Frank Whitcombe Jr was the grandfather rugby union prop for England (Under-20s) and Leicester Tigers (2019/20 Development Squad); James William Whitcombe (born ).

==Life after rugby==

Following the death of his father on 17 January 1958, Frank was discharged from the army on compassionate grounds to allow him to help run the family business "The Airedale Heifer" public house at Sandbeds, Keighley, along with his mother and Mollie. Whitcombe married Mollie Cockcroft at Holy Trinity Church, Lawkholme in Keighley, on 24 January 1961. Trevor Foster MBE took the place of Frank's father at the wedding.

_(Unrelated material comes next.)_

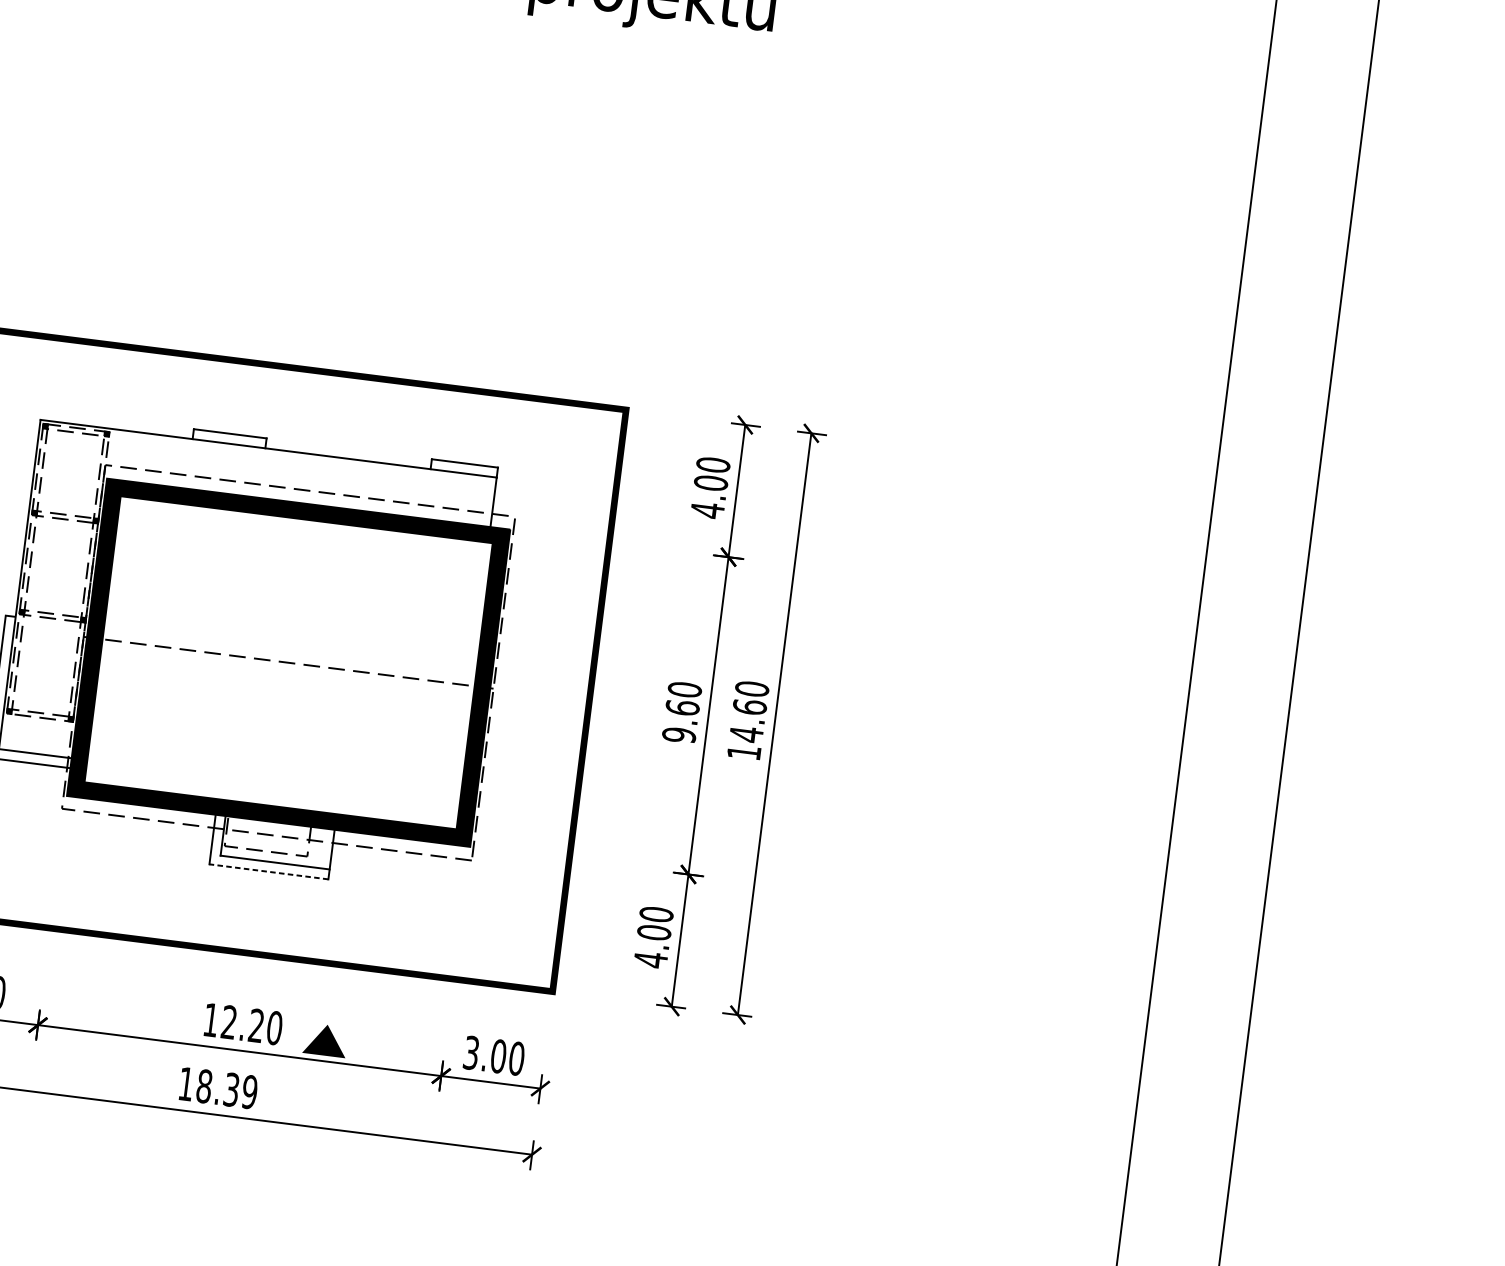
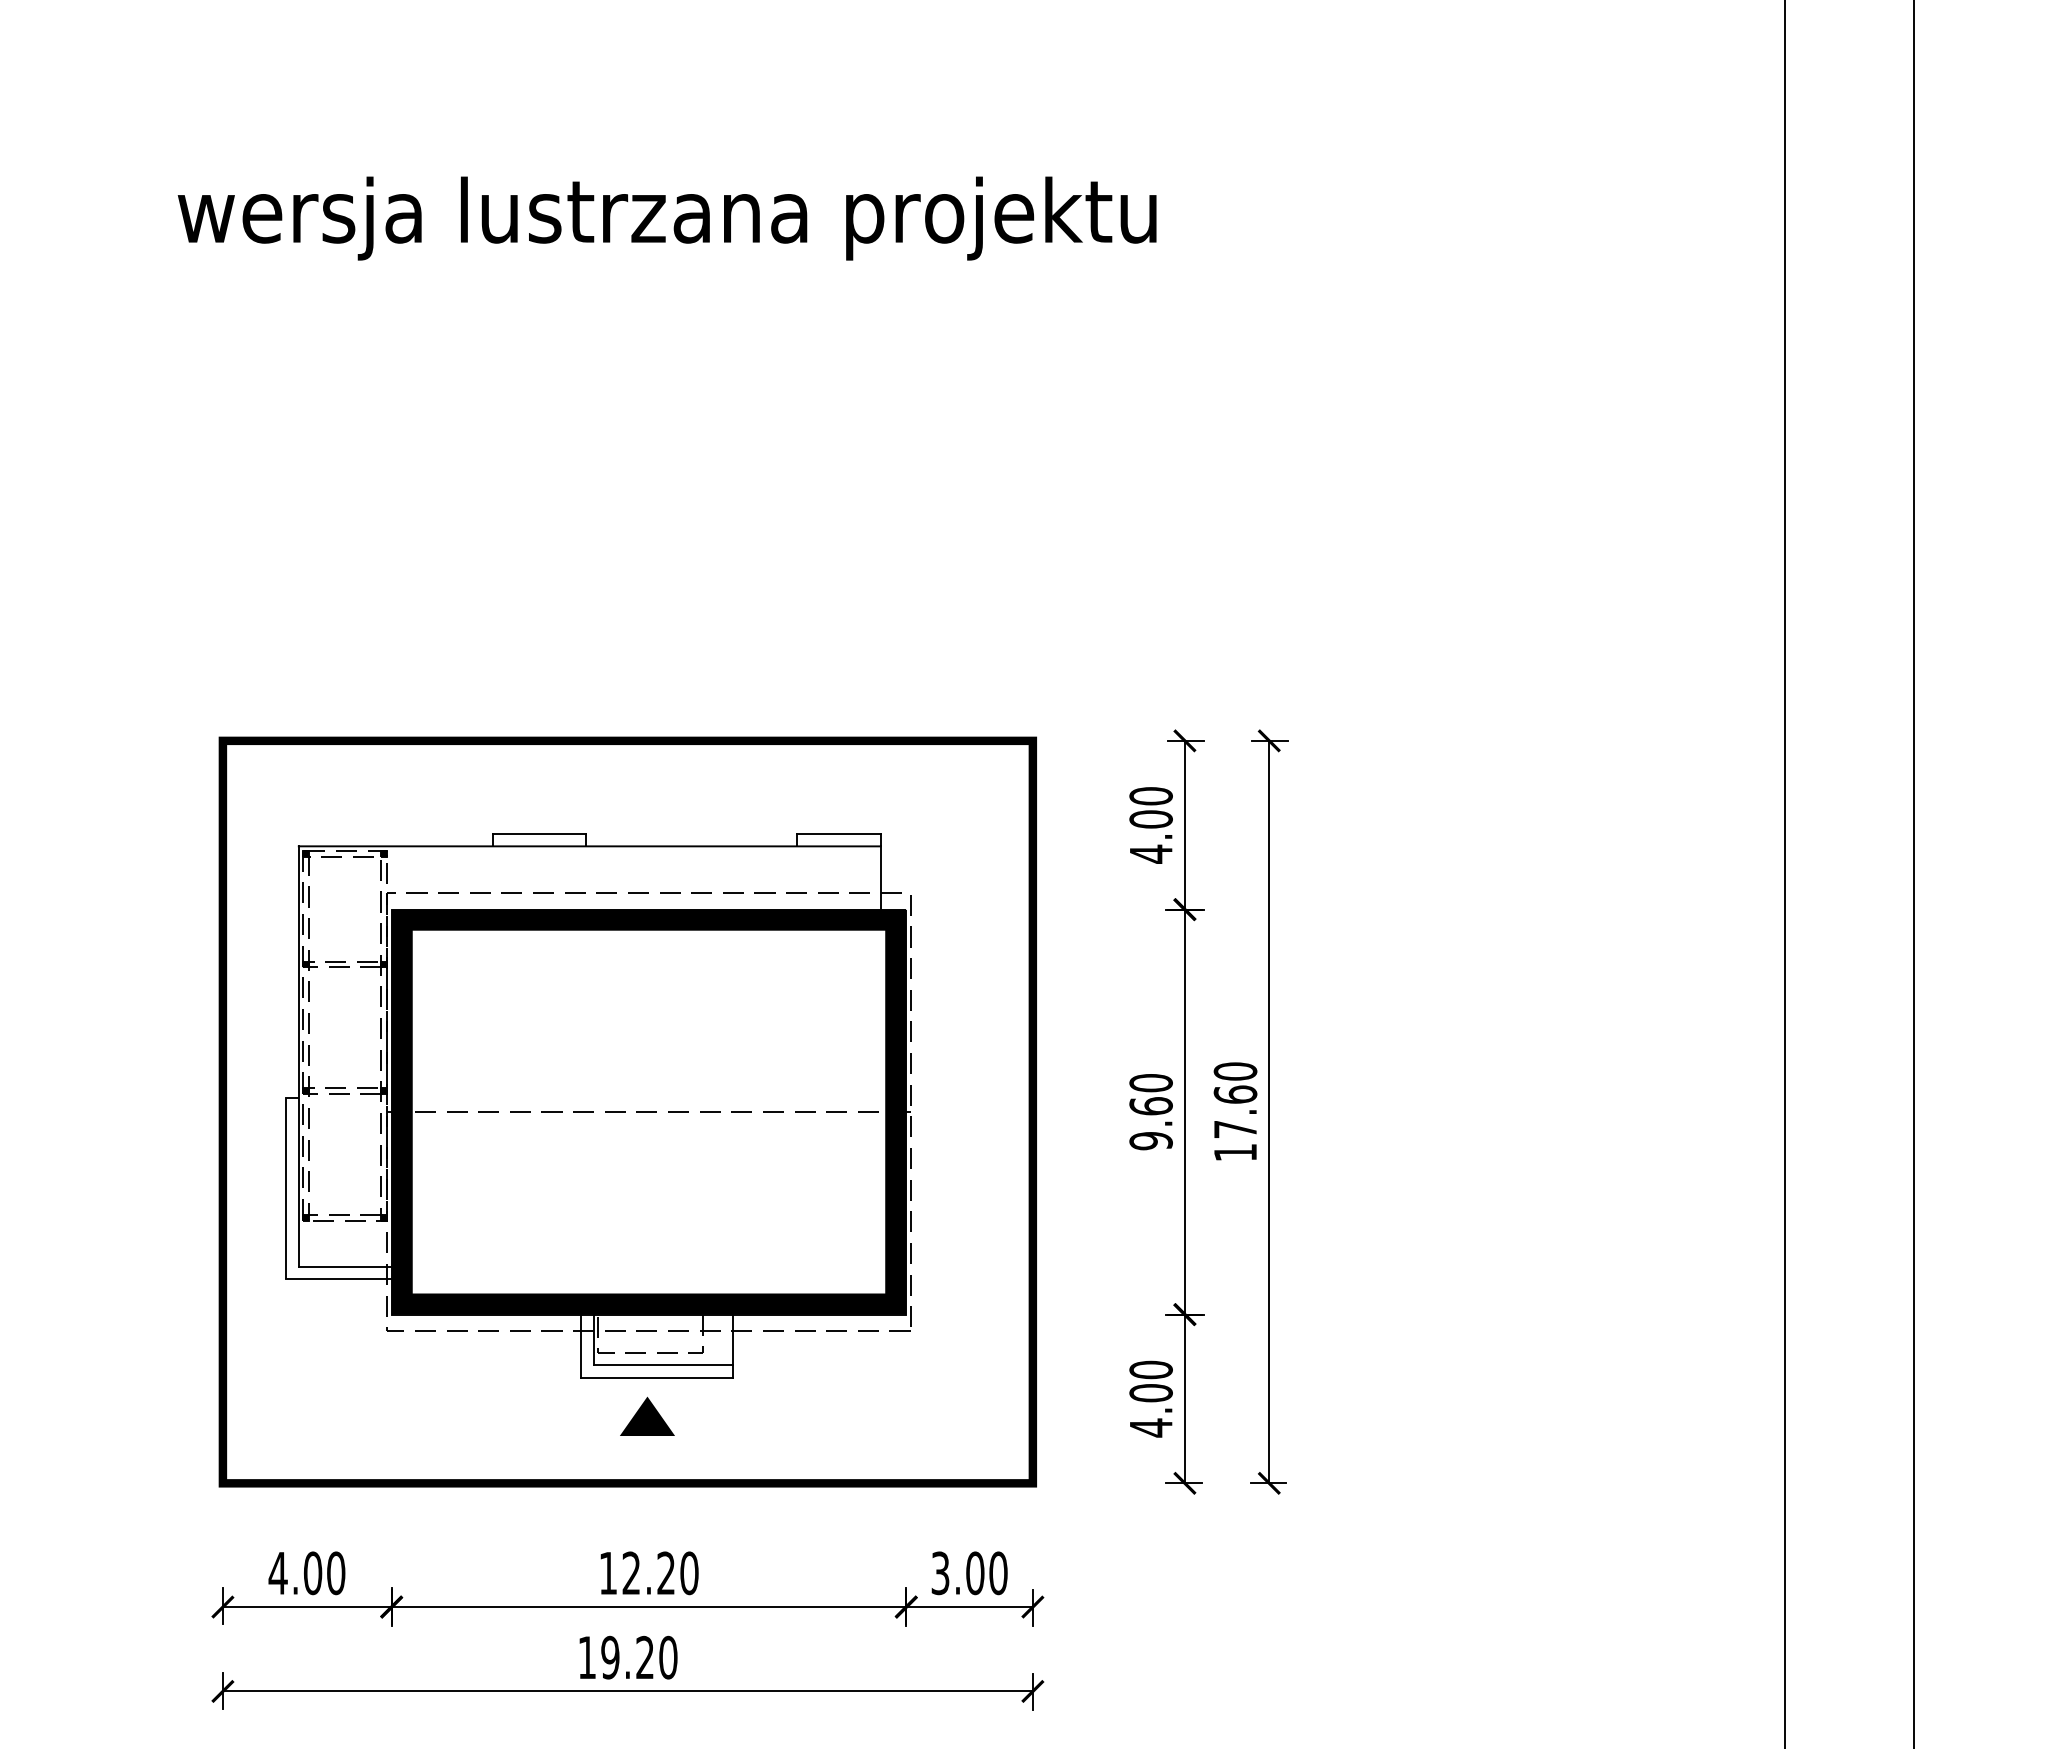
text: (746, 734) -> (1235, 1129), 14.60 -> 17.60
line: (269, 871) -> (657, 1377), dashed -> solid
part: (325, 1039) -> (647, 1415), moved
text: (227, 1089) -> (639, 1657), 18.39 -> 19.20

A popular stop-off for many rugby friends and rugby supporters which the family ran successfully for nearly 30 years until Frank and Mollie moved on in 1981 to live in East Morton. Frank devoted his time after retirement to his family and walking in the Yorkshire Dales.

Whitcombe died in 2009 at his home in East Morton aged 73 after a short illness. At his funeral there was standing room only in the village church, St Lukes. Among Frank's pallbearers was his former Yorkshire prop forward and teammate Rodney Childs. Mr Dean Richards MBE read the Eulogy to Frank Whitcombe's life .
A week prior to his death, Frank was on the touchline supporting Keighley RUFC

==Honoured at Keighley RUFC==

Frank Whitcombe joined Keighley RUFC in season 1967–68, taking over from E D Thomas as 1st team Captain. Frank Captained Keighley 1st team for the next four seasons until 1970–71.

At the beginning of the 1971 season, Whitcombe took on the vice captain's job in support of the new club captain Kevin McGee; he continued in this job for the next three seasons. Whitcombe then held the position of honorary trainer from 1974 until 1977 before handing over to John Longbottom. Whitcombe was a life member at Keighley rugby club

Following his retirement from the rugby, Whitcombe turned to coaching the Keighley Colts, the club's U19 side a position he held for over 15 years. When he finally stepped down from coaching, he continued as a regular supporter on the touchline at Keighley RUFC.

On 29 August 2010 the main stand was named the "Frank Whitcombe Stand" as a tribute to Whitcombe's hard work at the club over many years, especially with the young players at Keighley RUFC. A game took place between Keighley RUFC and Skipton RFC, coached by his son Martin, after which Mrs Mollie Whitcombe, Frank's widow, after a short ceremony officially named the stand.